EMOM: “Every Minute On the Minute” workouts give you 60 seconds to complete a certain number of reps — any remaining time is your rest and recovery period. At the start of the next minute, you start moving again!
Fitness Goals: At Just Move, we advocate for goals that focus on achieving concrete actions instead of aesthetics. Instead of moving to lose weight, focus on outcomes that are measurable and in your control. This could be a routine-based goal, such as committing to 5 minutes of stretching a day, or going to the gym 3 days a week for an entire month. Or they can be performance-based, like running a 5k or being able to do a perfect no-hands push-up. Either way, you should be able to break your goal down into achievable milestones so you can see how you’re progressing.
Functional Strength Training: Unlike exercises that tone individual muscles, functional strength training utilizes complex moves with multiple muscle groups, with a goal of making normal, everyday activities easier. It increases core strength and balance so you can struggle less while carrying groceries or cleaning your house.
High Intensity Interval Training (HIIT): HIIT workouts consist of short, explosive bouts of intense exercise, interspersed with timed rest periods. When you’re moving, you’re going all-out. This is different than sustained endurance cardio, where you’re trying to maintain a regular pace.
Impact: In workout terminology, high-impact or low-impact exercises reflect the weight and pressure placed on joints. High-impact = more pressure by including jumps or weight-bearing movements, and low-impact = less or no pressure.
Isometric: Isometric movements work your muscles by making you hold a position, such as a plank or squat. They’re a great low-impact exercise for building stability and endurance.
Mobility: Mobility is the ability to move a joint through its full range of motion. Mobility training helps to increase your range of motion, reduce pain and stiffness, and hopefully prevent injury. Just Move has tons of mobility workouts for every level!

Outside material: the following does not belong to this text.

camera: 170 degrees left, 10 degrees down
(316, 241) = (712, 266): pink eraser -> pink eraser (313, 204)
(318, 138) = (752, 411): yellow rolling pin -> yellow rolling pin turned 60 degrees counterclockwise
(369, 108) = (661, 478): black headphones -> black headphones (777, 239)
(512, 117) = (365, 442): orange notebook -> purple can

Plyometrics: Plyometric exercise employs high-impact, explosive movements like box jumps, jump squats, or split squats for an intense lower-body workout. Because of the higher risk of injury, make sure that your form is perfect before going all-in on a plyo workout!

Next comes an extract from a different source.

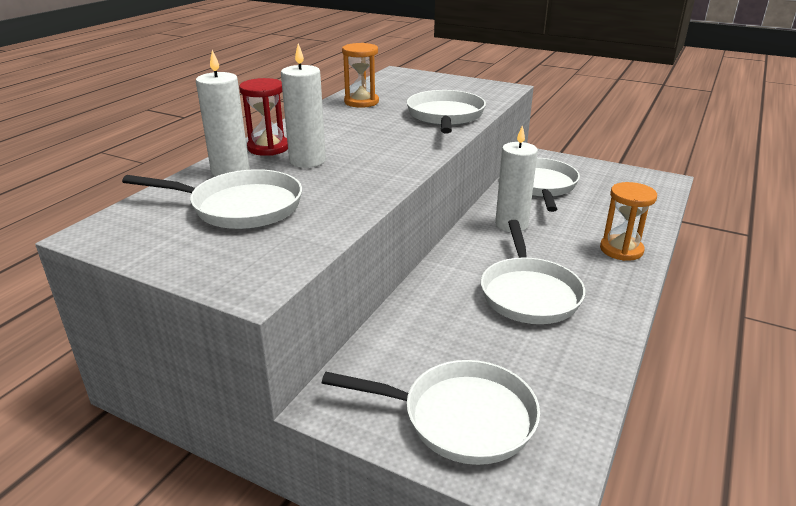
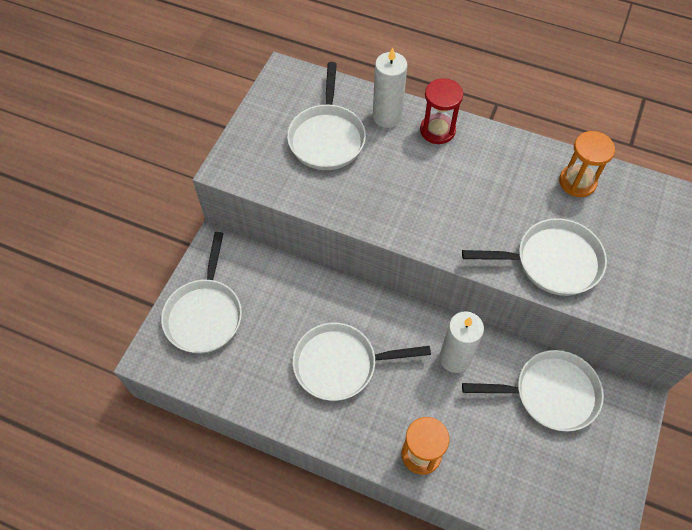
camera: 85 degrees right, 30 degrees up
(307, 161) = (414, 162): white candle -> none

Reps: Short for “repetition,” reps refers to the number of times you repeat a movement before taking a break or moving on.
Resistance Training: This fitness term is sometimes used interchangeably with strength training, but it refers to exercising your muscles by making them work against an external weight or force. This kind of training can have huge benefits, both physically and mentally, and is easy to incorporate into your movement routine.
Rest Day: Rest days are breaks from your regular routines of cardio/strength/core, so your body can recuperate from the stress that exercise brings. Incorporate some mobility to maximize your rest days and feel good!
Sets: In fitness terms, a set is a previously decided number of reps, or repeated movements. So in one circuit, you might have three sets of movements, each with ten different reps.
Stretch: Movements that elongate a muscle and surrounding tissues. We often incorporate stretches into mobility and active recovery because it can help relax muscles, prevent pain and injuries, and improve range of motion.
Superset: If you’ve been wondering what superset workouts are about (like Rachel’s or Phil’s in our library), supersets chain together two movements without any break in between. Typically supersets target opposing muscle groups, so that one group rests while the other is being worked, cutting down on your total workout time.
Tabata: Tabata is essentially an amped-up HIIT exercise, where you’re moving in shorter intervals, but also taking shorter rest periods – typically 20 seconds on, 10 seconds off. It’s designed to push you to your absolute max.
Warm up: An essential part of any workout! Warm-ups are a period of light activity to ease you into working out. They often involve getting your heart rate up to dilate blood vessels and increase oxygen flow to the muscles you’ll be exercising. This can help decrease your chances of injuries.